An “inferior” input is one the demand for which decreases with output, at given prices. Clearly, this feature is a property of the cost-minimizing “conditional” demand system, \(\varvec{x}(\varvec{w}, y)\), where \(\varvec{x}\) is a vector of \(n\) inputs whose positive prices are given by \(\varvec{w}\), and \(y\) indicates the output level.¹ We will discuss the case for an inferior input by assuming that the production function \(y=f(\varvec{x})\) is twice differentiable, strictly increasing and (locally) strongly quasi-concave. Accordingly (see e.g. Avriel et al. 1988, paragraph 4.3), at any interior solution \(\varvec{x}(\cdot )\) is differentiable, and input \(i\) is (locally) inferior if and only if \(x_{iy} = \partial x_{i}/\partial y\,<\,0\).

In spite of its simple definition, the case for an inferior input has not yet (as far as we know) received a convincing interpretation in terms of the underlying technology. For a given level of output, at an interior solution the optimal input mix will equate the Marginal rates of technical substitution (MRTSs, which are given by the ratios of marginal productivities) to the corresponding price ratios. Accordingly, the question of the existence of an inferior input concerns the way these rates change across isoquants (i.e., for changes in the output level). It is easy to make a graphical argument for inferiority in the two-input case (see e.g. Katz and Rosen 1998, chapter 10, Figure 10.16), but surprisingly difficult to relate it to properties of the production function.

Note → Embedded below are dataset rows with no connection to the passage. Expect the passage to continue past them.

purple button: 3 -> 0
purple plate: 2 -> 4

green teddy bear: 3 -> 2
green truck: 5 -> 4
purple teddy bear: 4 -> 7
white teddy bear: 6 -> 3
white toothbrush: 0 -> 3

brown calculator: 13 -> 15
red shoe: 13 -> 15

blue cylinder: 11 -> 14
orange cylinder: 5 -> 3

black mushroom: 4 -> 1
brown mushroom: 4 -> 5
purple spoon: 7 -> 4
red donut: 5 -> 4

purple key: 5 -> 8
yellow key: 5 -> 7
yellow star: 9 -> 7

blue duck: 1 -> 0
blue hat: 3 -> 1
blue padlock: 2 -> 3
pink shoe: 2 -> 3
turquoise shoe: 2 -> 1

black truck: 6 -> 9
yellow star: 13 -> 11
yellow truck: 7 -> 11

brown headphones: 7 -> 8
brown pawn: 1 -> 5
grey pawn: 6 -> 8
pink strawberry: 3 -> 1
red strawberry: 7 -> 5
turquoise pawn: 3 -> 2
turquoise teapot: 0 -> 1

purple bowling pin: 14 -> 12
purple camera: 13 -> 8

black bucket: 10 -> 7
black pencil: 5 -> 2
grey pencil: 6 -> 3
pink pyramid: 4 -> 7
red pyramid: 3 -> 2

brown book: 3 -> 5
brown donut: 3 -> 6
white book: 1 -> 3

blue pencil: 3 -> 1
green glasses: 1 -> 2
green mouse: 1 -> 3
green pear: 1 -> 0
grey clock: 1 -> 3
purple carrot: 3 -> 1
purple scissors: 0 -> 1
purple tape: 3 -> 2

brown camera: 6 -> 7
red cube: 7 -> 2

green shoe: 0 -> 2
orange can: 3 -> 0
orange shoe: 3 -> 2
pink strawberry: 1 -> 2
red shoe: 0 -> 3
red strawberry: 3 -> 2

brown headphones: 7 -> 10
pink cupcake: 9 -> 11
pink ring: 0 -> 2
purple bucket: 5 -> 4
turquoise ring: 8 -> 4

However, it has long been known (see Hicks 1946, chapter VII; Samuelson 1947, chapter IV; Puu 1971) that, under (strong) concavity of the production function, an input is inferior if and only if it is “regressive”, i.e., if a rise in its price increases the profit-maximizing level of output \(y(p, \varvec{w})\), where \(p\) is the output price. The simple reason is that an input is inferior if and only if a rise in its price decreases the marginal cost. This fact is easily established by Shephard’s Lemma, whereby the derivative of the cost function \(c(\varvec{w}, y)\) with respect to input prices is equal to the demand system, i.e., in matrix terms,

$$\begin{aligned} \varvec{D}_{\varvec{w}} c(\varvec{w},y)=\varvec{x}(\varvec{w},y) \end{aligned}$$

(1)

(the operator \(\varvec{D}\) stands for the set of first derivatives), and thus it must be the case that

$$\begin{aligned} \varvec{D}_{\varvec{w}} c_y (\varvec{w},y)=\varvec{D}_y \varvec{x}(\varvec{w},y), \end{aligned}$$

(2)

where \(c_{y} = \partial c/ \partial y\) is marginal cost.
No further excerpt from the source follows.